Ausência atrapalhou a vida de estudante

Se não tivesse de fazer uma viagem a trabalho, o então representante comercial Leonardo Silva, de 28 anos, não perderia as provas do Enem do ano passado.

O Estado de S.Paulo

25 de novembro de 2012 | 02h07

O paulista precisou ir até o Paraguai para realizar palestras sobre os produtos eletrônicos com os quais trabalha. "Ou eu ia trabalhar ou então eu não conseguiria manter o emprego", diz.

Com a decisão, o sonho de cursar Administração, com a utilização da nota do Enem, foi adiado por pelo menos um ano. "Eu não posso falar que houve arrependimento, porque a escolha vem de acordo com o momento e naquela ocasião achei que não tinha como escolher."

Silva, hoje trabalhando em outra função - como um dos coordenadores do Instituto Henfil, que oferece cursinhos pré-vestibulares -, encaixa-se no perfil de estudantes que chegam a se inscrever no Enem, mas faltam nos dias das provas.

Ele concluiu todo o ensino fundamental em escolas públicas em Mauá (SP) e cursou o ensino médio completo também na rede pública, mas em Pernambuco, onde tem familiares.
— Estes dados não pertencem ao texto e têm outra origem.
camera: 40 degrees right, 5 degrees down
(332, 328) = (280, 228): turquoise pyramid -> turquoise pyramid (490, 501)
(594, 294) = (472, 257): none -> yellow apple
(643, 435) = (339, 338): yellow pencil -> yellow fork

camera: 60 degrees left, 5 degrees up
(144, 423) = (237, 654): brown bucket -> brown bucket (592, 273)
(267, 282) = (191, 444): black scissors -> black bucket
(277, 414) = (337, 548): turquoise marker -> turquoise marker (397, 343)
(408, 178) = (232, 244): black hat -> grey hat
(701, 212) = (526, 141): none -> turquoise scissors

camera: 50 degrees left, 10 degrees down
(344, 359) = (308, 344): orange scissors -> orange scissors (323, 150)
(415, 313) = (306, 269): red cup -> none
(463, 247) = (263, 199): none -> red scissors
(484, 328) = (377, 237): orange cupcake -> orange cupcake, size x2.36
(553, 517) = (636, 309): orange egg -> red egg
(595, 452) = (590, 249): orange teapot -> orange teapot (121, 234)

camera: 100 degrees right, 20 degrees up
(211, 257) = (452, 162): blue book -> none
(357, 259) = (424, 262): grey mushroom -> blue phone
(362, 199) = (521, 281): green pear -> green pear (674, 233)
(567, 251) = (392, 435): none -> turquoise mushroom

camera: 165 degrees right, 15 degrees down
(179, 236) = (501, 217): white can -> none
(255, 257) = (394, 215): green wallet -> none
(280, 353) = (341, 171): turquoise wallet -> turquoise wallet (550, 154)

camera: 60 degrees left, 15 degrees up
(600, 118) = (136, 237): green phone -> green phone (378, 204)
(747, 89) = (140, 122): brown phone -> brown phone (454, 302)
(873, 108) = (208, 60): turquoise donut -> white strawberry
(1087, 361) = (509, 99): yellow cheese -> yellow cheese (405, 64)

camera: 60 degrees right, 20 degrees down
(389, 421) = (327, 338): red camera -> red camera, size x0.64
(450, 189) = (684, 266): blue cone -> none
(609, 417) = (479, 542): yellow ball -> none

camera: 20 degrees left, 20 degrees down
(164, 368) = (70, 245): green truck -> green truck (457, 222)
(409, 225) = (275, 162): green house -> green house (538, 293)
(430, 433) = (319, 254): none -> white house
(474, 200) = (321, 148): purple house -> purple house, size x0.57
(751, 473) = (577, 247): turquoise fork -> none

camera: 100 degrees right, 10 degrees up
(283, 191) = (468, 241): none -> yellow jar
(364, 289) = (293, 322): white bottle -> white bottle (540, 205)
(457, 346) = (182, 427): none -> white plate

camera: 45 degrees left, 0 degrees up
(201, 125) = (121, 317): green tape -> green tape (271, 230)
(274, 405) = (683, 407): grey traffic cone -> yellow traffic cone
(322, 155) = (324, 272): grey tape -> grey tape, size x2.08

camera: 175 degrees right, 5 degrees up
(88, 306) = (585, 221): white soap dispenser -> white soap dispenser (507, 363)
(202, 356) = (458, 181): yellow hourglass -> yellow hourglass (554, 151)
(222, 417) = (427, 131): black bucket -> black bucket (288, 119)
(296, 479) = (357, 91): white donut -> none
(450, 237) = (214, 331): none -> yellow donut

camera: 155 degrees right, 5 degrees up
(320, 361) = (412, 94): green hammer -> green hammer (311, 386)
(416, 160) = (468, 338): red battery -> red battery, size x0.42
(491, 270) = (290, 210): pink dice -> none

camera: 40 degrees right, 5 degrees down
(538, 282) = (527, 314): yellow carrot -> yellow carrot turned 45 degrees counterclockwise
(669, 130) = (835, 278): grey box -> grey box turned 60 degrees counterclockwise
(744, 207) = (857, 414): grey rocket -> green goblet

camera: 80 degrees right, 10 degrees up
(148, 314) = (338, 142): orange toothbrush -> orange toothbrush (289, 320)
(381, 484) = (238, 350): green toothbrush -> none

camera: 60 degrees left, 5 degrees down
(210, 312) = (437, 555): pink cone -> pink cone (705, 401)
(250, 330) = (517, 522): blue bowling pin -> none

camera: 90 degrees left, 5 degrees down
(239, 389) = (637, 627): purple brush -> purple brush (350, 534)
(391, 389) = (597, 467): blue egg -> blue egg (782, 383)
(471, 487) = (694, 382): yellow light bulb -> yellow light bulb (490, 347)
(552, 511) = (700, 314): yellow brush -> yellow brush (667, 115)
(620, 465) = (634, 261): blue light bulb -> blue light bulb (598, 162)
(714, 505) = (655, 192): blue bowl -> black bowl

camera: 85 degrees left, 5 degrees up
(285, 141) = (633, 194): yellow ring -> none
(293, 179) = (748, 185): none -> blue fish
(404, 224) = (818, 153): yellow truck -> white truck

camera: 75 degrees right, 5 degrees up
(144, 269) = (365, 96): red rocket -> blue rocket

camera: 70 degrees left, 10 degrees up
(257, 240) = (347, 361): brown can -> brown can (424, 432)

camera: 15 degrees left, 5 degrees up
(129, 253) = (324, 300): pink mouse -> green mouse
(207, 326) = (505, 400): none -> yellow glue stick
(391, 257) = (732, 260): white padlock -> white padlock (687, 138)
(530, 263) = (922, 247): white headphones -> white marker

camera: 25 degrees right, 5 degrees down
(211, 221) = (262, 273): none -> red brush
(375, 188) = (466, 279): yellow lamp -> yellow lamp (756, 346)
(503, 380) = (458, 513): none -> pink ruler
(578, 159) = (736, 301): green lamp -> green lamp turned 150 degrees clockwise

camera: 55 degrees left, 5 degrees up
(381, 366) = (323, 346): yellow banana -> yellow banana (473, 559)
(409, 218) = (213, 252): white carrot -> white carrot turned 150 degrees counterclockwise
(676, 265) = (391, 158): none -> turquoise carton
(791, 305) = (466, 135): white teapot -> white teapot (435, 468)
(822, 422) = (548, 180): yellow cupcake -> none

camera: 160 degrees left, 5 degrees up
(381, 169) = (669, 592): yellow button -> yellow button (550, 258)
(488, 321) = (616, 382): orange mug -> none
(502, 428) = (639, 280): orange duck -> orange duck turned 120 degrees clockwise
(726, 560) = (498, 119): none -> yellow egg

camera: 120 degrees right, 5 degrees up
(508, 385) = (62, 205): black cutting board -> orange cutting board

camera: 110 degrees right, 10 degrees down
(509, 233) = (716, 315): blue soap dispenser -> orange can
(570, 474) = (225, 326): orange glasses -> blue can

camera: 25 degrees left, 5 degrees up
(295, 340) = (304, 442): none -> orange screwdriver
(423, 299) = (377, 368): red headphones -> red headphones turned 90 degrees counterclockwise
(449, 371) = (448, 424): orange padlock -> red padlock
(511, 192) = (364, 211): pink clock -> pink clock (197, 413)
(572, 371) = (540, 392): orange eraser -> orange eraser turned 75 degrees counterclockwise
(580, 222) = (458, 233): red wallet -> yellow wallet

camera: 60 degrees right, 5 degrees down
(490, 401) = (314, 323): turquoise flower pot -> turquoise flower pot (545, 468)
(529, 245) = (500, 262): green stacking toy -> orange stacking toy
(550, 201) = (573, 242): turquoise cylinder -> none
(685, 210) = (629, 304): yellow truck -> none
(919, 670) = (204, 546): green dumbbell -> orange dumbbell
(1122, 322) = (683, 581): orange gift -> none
Além disso, seus rendimentos mensais não ultrapassam 3 salários mínimos e o trabalho faz parte de sua rotina desde que passou a morar sozinho em São Paulo, a partir de 2004.

O problema é que, além de atrasar seus planos de carreira, a ausência nas provas do Enem teve outro tipo de interferência. "Recentemente, vi que essa minha falta nos dias das provas do Enem atrapalhou ainda mais minha vida", diz. Atualmente, ele concorre a uma bolsa de estudos numa faculdade em Mauá - desta vez, incluindo a possibilidade de cursar outro curso, o de Psicologia, que acabou sendo incluído entre suas pretensões.

"Mas o problema é que, independentemente do curso que escolher, se eu ganhar a bolsa, em troca terei de prestar serviços à comunidade durante 8 horas por semana. Se tivesse feito o exame no ano passado, ficaria desobrigado disso", diz. / D.L.